At honokiol 37.6 µmol/L, the cell viability is not maximum but PGI2 level is highest. The reason for this phenomenon is not clear but it is indeed a fact that we confirmed with three separate experiments. We observed that cell shape had a little change at this concentration. Maybe honokiol at this concentration slightly inhibits cell growth or damages cell function. Under this condition the increase of PGI2 may be a response of cell to injurious stimulation[20]. This fact suggested that ideal effective concentration of honokiol should be less than 37.6 µmol/L.
According to Teng et al, honokiol inhibited TXA2 formation in platelets[5]. This may be due to inhibition of enzymes involved in TXA2 synthesis, including cyclooxygenase (COX) and TXA2 synthase in platelets. But our findings suggested that honokiol stimulated PGI2 release from endothelial cells. A possible explanation for this is that honokiol inhibits TXA2 synthase in platelets but activates PGI2 synthase in endothelial cells. However, definitive evidence needs to be provided.

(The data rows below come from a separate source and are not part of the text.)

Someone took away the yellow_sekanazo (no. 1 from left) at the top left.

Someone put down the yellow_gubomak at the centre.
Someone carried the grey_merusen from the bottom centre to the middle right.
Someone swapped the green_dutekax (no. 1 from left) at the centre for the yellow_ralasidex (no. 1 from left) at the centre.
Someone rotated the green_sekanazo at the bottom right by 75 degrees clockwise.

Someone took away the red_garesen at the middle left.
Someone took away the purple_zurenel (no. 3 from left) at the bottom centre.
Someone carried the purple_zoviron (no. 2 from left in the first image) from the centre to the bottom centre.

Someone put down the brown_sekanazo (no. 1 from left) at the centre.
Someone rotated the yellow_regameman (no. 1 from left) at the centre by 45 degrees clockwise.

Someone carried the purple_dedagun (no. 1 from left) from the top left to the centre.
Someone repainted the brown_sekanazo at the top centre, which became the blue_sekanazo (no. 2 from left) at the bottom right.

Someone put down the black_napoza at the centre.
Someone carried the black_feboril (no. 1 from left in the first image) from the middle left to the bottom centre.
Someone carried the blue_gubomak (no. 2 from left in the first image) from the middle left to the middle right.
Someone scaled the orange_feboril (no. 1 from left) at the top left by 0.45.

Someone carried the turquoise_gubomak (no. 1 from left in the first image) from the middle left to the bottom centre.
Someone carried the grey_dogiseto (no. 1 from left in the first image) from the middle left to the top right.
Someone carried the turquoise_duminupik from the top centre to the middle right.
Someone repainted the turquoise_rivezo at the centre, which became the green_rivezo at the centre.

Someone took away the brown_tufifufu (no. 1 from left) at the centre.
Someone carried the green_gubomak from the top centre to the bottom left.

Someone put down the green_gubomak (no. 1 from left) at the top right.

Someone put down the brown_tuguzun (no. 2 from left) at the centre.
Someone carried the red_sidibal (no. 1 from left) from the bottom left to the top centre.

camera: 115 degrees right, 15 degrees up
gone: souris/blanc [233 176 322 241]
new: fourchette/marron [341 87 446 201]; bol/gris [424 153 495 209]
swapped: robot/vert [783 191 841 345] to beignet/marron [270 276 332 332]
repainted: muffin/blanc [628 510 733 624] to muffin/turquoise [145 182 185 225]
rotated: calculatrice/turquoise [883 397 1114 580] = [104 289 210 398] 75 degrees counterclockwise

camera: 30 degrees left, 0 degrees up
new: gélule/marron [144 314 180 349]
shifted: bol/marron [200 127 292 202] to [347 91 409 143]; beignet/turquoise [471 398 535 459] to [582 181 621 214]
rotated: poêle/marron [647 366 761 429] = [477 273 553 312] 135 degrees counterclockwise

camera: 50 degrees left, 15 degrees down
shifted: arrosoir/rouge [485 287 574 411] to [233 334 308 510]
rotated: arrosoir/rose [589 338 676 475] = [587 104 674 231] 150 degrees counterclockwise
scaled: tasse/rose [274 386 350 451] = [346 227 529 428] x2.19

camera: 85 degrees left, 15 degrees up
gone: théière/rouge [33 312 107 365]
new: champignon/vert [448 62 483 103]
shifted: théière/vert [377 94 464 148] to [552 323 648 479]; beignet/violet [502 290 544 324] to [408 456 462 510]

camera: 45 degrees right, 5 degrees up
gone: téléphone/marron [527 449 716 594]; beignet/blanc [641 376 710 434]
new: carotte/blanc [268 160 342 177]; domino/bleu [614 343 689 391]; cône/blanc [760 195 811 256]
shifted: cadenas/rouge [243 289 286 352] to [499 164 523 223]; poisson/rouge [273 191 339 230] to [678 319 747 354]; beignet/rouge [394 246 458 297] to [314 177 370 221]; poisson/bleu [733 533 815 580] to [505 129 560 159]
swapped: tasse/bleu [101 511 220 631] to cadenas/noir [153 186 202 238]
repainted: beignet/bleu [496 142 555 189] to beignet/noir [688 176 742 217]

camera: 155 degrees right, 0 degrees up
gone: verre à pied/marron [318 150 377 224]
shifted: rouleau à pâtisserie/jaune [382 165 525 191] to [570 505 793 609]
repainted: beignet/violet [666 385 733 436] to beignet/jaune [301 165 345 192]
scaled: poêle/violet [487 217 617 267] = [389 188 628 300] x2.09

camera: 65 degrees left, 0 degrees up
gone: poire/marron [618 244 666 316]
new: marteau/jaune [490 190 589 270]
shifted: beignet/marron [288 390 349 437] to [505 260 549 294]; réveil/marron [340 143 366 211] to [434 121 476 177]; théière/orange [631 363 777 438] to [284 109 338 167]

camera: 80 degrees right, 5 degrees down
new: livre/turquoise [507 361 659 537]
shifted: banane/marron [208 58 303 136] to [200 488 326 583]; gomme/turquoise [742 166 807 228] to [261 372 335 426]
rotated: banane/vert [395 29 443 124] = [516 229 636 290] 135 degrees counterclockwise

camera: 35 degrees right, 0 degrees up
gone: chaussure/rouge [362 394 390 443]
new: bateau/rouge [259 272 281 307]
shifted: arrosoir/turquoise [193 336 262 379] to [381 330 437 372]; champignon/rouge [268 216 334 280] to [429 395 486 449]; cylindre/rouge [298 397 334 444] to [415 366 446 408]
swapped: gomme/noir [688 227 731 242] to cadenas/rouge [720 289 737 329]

The continuous release of NO from the endothelium has an important role in blood flow modulation. NO may also modulate interactions between inflammatory cells and the endothelium. It reduces platelet, monocyte, macrophages, and neutrophils adhesion to endothelial cells and inhibits platelet aggregation[21–25]. This study showed that honokiol 0.0376−0.376 µmol/L stimulated NO release, but honokiol 3.76 µmol/L did not and caused a slight decrease in NO level. The effective concentration range of honokiol in stimulating NO release is 10 times lower than that in increasing cell viability. Thereby NO release may not play an important role in the anti-thrombotic effect of honokiol. Accordingly, protection of endothelial cells and stimulation of PGI2 release from endothelial cells may be the main mechanism by which honokiol inhibited thrombosis, apart from its inhibitory effect on platelet arachidonic acid pathway as described by Teng et al[5]. However, honokiol and VE showed similar effects in cell protection and PGI2 release under present condition. Whether these effects are the results of their anti-oxidative properties or they themselves have a stimulatory effect on PGI2 release is not clear yet. In addition, the results of this study cannot explain whether honokiol stimulates PGI2 generation in endothelial cells. The limitation of this study is that it did not supply direct evidence of the importance of PGI2 on anti-thrombosis caused by honokiol.
In conclusion, this study showed that honokiol is a potent arterial thrombosis inhibitor. Protection of endothelial cells and stimulation of PGI2 release may be the main mechanism. NO release from endothelial cells may play some roles but is not a key factor. The detailed mechanism by which honokiol stimulates PGI2 release and promotes endo-thelial cell proliferation requires further study.